Japanese name
- Kanji: 劇場版 さらば仮面ライダー電王 ファイナル・カウントダウン
- Revised Hepburn: Gekijōban Saraba Kamen Raidā Den'ō Fainaru Kauntodaun
- Directed by: Osamu Kaneda
- Written by: Yasuko Kobayashi
- Produced by: Ishimori Productions; Toei;
- Starring: Dori Sakurada; Takeru Satoh; Yuichi Nakamura; Sayaka Kanda; Tamaki Matsumoto; Rina Akiyama; Kenjirō Ishimaru; Yu-ki Matsumura;
- Cinematography: Fumio Matsumura
- Edited by: Ren Sato
- Music by: Toshihiko Sahashi; Shuhei Naruse;
- Production company: Toei
- Distributed by: Toei Co. Ltd
- Release date: October 4, 2008;
- Running time: 83 minutes; 92 minutes (Director's Cut);
- Country: Japan
- Language: Japanese

= Saraba Kamen Rider Den-O: Final Countdown =

Saraba Kamen Rider Den-O the Movie: Final Countdown (劇場版 さらば仮面ライダー電王 ファイナル・カウントダウン, Gekijōban Saraba Kamen Raidā Den'ō Fainaru Kauntodaun) is the third tokusatsu superhero film adaptation of the popular Kamen Rider Series Kamen Rider Den-O, and the last of the Den-O films, following Kamen Rider Den-O: I'm Born! and Kamen Rider Den-O & Kiva: Climax Deka. The script was written by Yasuko Kobayashi and directed by Osamu Kaneda, both of which have worked on the previous Den-O films. Final Countdown was released on October 4, 2008. As of September 26, the film has sold 66,000 pre-sale tickets. It opened at #2 in Japanese theaters on its opening weekend only behind The Devotion of Suspect X. The film was originally intended to be the end of Den-O, until the development of the Cho-Den-O Series.

==Plot==
Taking place after the events of series, the Tarōs and Kohana go out of the DenLiner for a day to visit Ryotaro and Airi. However, they see the mysterious Ghost Train that has been mentioned in urban legends as Momotaros and gang are then attacked by two evil Imagin and Kamen Rider Yuuki Skull Form. During the fight, it is revealed to the Tarōs that Yuuki is none other than Ryotaro possessed by an evil Imagin. Even with Zeronos coming to the gang's aid, things seem bleak until a blue DenLiner appears with a new figure: Kamen Rider New Den-O.

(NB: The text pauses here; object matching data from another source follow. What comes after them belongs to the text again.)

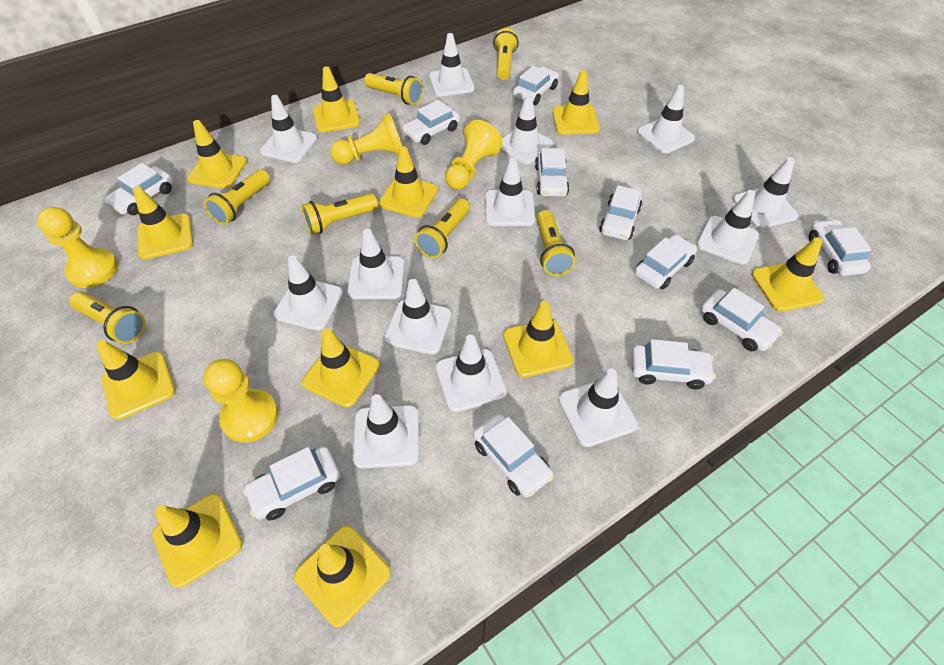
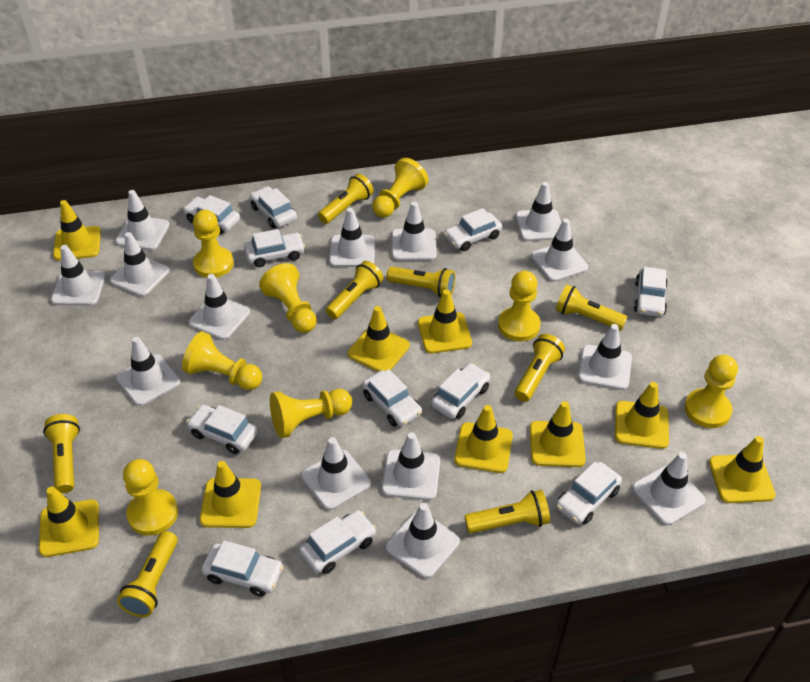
white traffic cone: 13 -> 14
yellow flashlight: 7 -> 8
yellow pawn: 4 -> 8
yellow traffic cone: 11 -> 9

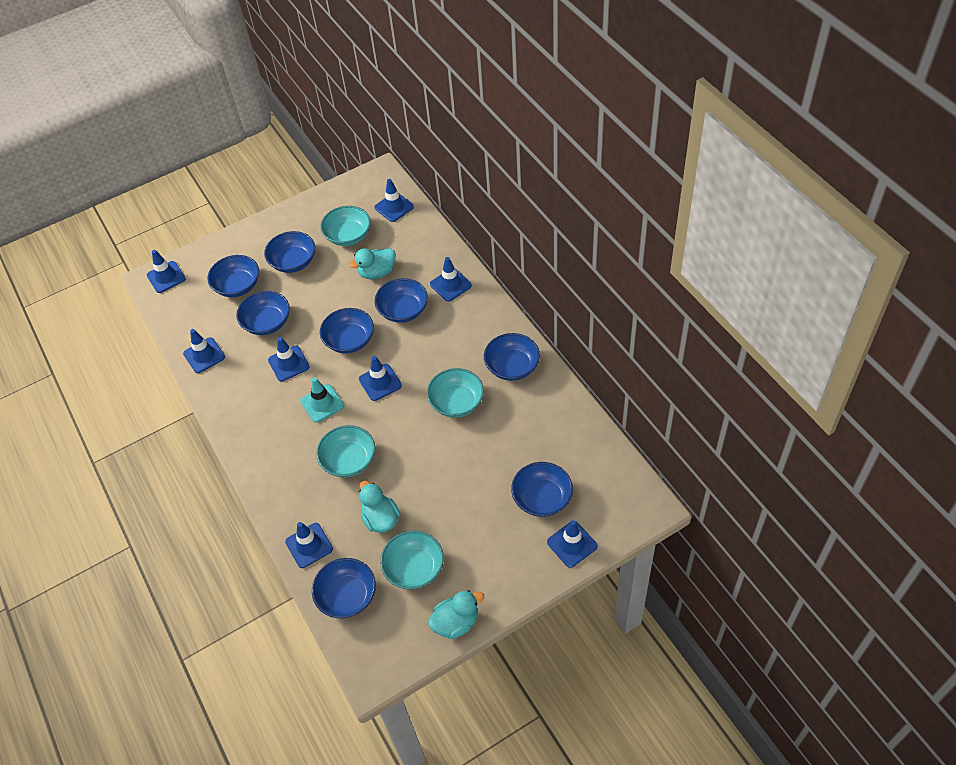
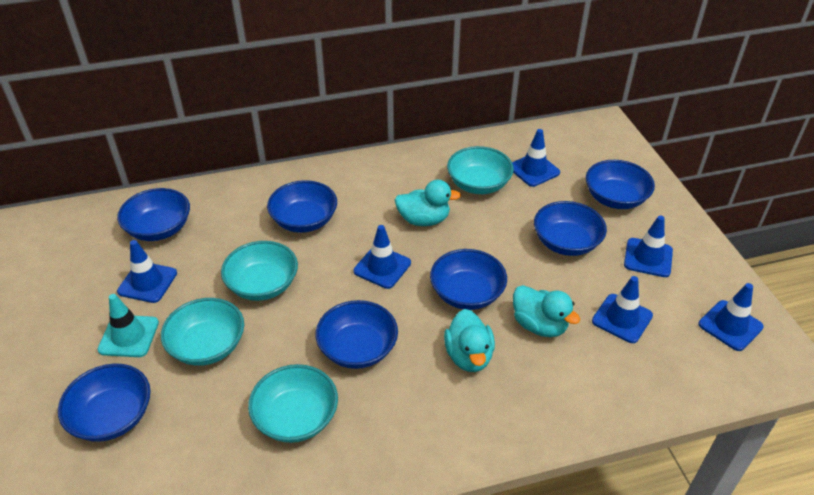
blue bowl: 8 -> 7
blue traffic cone: 8 -> 6

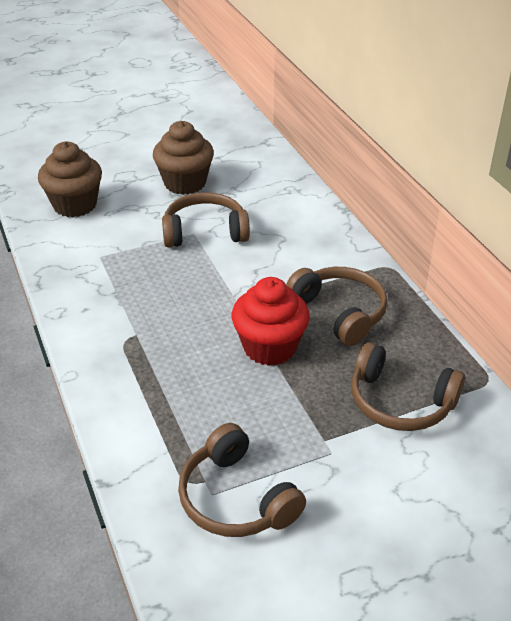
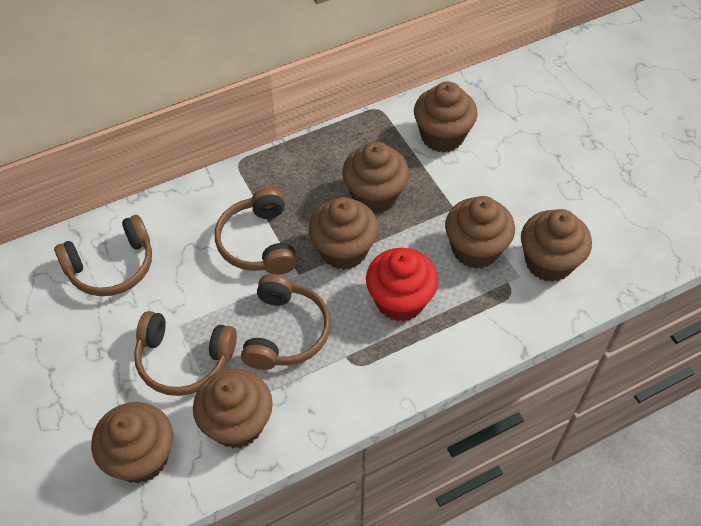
brown cupcake: 2 -> 7

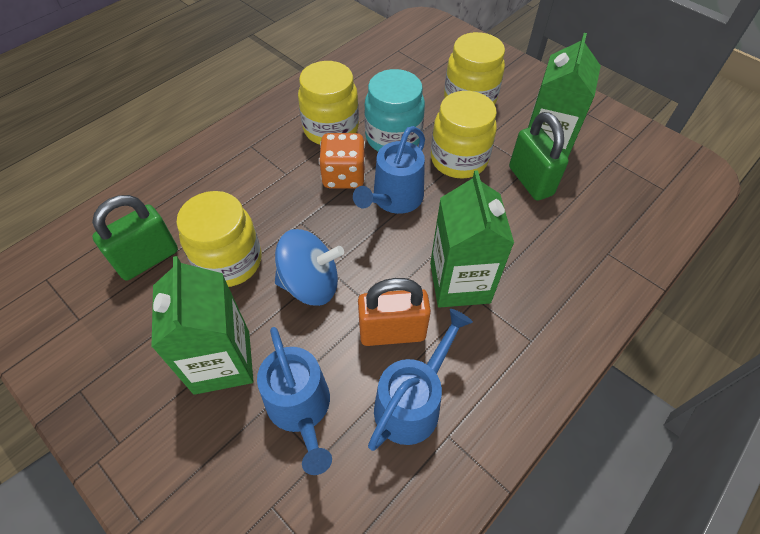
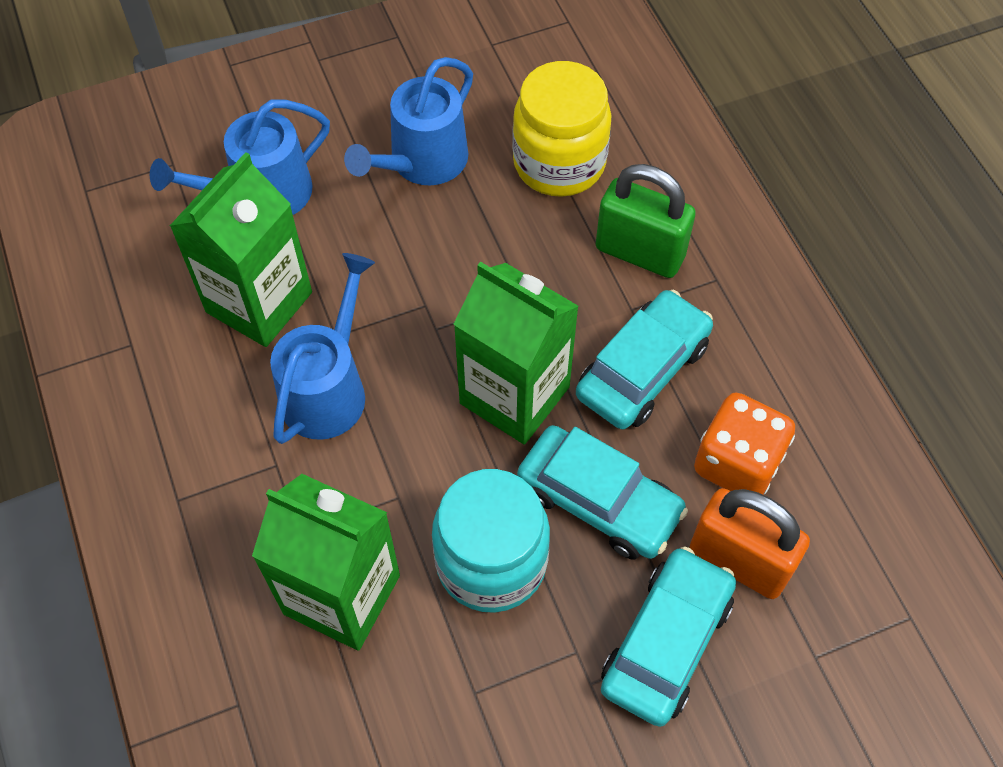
blue spinning top: 1 -> 0
green padlock: 2 -> 1
turquoise car: 0 -> 3
yellow jar: 4 -> 1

After destroying the Shadow Imagin, with Yuuki and the Phantom Imagin retreating to the Ghost Train, the gang is brought onto the New DenLiner. There, Owner formally introduces the new Rider as Kotaro Nogami, Ryotaro's grandson from the future, and his Imagin Teddy. After Owner reveals he summoned Kotaro in response to a threat posed by the Ghost Train and its owner Shiro, who seeks to use the Ghost Train to reverse the worlds of the living and the dead. After Kotaro explains to Momotaros that he intends to pick up the slack for his grandfather, whom he has no respect for, he goes after the Ghost Train by himself as New Den-O to fight Yuuki after killing the Phantom Imagin until Shiro arrives and defeats New Den-O personally. Yuuki is about to kill Kotaro when Ryotaro attempts to regain control over his actions as the Taros arrive. Although Shiro and Yuuki escape, the New DenLiner crew get a Rider Ticket and a partial message from Ryotaro to Momotaros about protecting an "elephant" that leads them to where Shiro intends to carry out his plan: May 23, 1729.

There, the New DenLiner gang learn they have reinforcements in both Sieg and then Deneb, who join up with the gang in Yuto's stead as he is still injured from the fight with Yuuki. After looking for clues, encountering people who resemble Airi, Ozaki, and Miura, and unable to find any elephant except a traditional drawing of one in the middle of the town taken from a future point in time, the rest of the group questions whether or not Momotaros heard things right. During their dinner, Kotaro takes his leave as Momotaros follows him in an attempt to talk to him about how he strong is like his grandfather, but Kotaro has yet to see his grandfather in any way resembling someone "strong".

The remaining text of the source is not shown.